Sunday, January 24, 2010

Where to go.


Coming home from work on Friday night, dark moods started to overwhelm me. Friends of my partner, whom I had never met, were coming over for supper and a visit. I wanted to kick a chair as I came into the kitchen, a rant on the tip of my tongue, I felt like a bomb waiting to go off, to destroy the whole evening. I gave her a "cold" hello and then dived into the shower so I could be alone and pray. Pray that I wouldn't act on what I was feeling. Wouldn't let the fear and discomfort hurt my relationships. Pray for direction.

The evening went well, they were nice people, easy to talk with, were open to just about any subject and I hope we see them again. Somehow those dark clouds were rolled over the horizon, leaving me much more open. Thank you.

Saturday was a day full of chores. Brought home more fuel for the pellet stove, pruned my fruit trees (the buds on the plums are fleshing out, already with colour, our weather unseasonably warm, unlike the rest of North America), did some small repairs, and went for my first run in a long long time. (six sets of: run two minutes, walk two minutes, do that three times a week and then increase the run time by one minute per week). My moods swung throughout the day, happy and content, then fearful, then dark moodiness, then back to openness. (Do my thoughts create the mood or does the mood create the thoughts?) However, it is what it is, and at the end of the day, I did not have amends to make. My partner and I were both content with the successes of the day.

In reading more about step six in the 12 and 12, I was reminded that the lesson in humility I was given when I reached my bottom was very important in the lifting of the obsession to drink and porn. That humility was achieved at the price of great pain. Humility through humiliation:

When men and women pour so much alcohol into themselves that they destroy their lives, they commit a most unnatural act. Defying their instinctive desire for self-preservation, they seem bent upon self-destruction. As they are humbled by the terrific beating administered by alcohol, the grace of God can enter them and expel their obsession. Here their powerful instinct to live can cooperate fully with their Creator's desire to give them new life. For nature and God alike abhor suicide. (12 and 12, page 64)

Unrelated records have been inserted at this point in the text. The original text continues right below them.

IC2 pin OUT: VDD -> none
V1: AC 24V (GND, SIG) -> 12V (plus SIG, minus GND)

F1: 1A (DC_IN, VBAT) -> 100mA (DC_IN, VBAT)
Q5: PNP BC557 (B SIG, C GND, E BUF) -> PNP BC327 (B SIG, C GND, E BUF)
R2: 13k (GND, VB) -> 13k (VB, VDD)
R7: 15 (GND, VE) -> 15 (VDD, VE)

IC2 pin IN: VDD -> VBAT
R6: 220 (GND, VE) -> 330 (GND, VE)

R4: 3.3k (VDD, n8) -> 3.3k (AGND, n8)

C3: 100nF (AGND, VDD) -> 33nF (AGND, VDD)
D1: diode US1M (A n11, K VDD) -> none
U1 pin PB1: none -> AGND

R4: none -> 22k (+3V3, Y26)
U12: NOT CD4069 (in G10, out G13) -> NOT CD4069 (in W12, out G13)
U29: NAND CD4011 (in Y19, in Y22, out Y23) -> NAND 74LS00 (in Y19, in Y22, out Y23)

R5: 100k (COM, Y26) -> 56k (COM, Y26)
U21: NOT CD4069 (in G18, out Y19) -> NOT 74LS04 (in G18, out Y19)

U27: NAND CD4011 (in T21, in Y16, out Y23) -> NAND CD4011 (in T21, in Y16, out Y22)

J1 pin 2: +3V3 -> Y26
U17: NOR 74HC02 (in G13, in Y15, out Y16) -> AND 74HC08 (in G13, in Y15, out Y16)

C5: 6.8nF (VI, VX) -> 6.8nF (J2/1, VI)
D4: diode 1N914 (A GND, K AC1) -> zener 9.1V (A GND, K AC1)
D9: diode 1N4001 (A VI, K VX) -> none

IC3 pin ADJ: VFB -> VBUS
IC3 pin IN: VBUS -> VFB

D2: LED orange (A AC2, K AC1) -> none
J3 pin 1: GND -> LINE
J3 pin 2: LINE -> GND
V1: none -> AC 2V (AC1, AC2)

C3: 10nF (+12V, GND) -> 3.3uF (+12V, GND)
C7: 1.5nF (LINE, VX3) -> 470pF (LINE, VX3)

Humility is also required when working with steps six and seven. They are spiritual steps. I must admit that I sometimes struggle with how much spirituality is part of the 12 steps, how much reliance on a Power greater than myself. Seems like pain is the best instructor towards acceptance.

Photo Credit: geebee2007

4 comments:

Patty said...

You are doing wonderfully. Don't ever give up!

The Turning Point said...

I don't know which is which. I think they feed on each other. My mood is definitely affected by the weather and my thinking. But now the sun is out, the weather is warmer and now that I'm through with my surgeries and no running or tennis I can now start the routine of walk and slow run again. What a lift. I'm also looking forward to tennis again in a couple of weeks.
Know what you mean.
JF

Susan Deborah said...

What I like about you is that you never shy from admitting your interior self which is so not-so-common.

As Patty remarked, you are doing wonderfully.

I am glad to be part of this journey you are undergoing.

Courage and hope,
Susan

Syd said...

Some days I just need a break from people in order to get back to my center. It is a struggle at times. Glad that you made it through.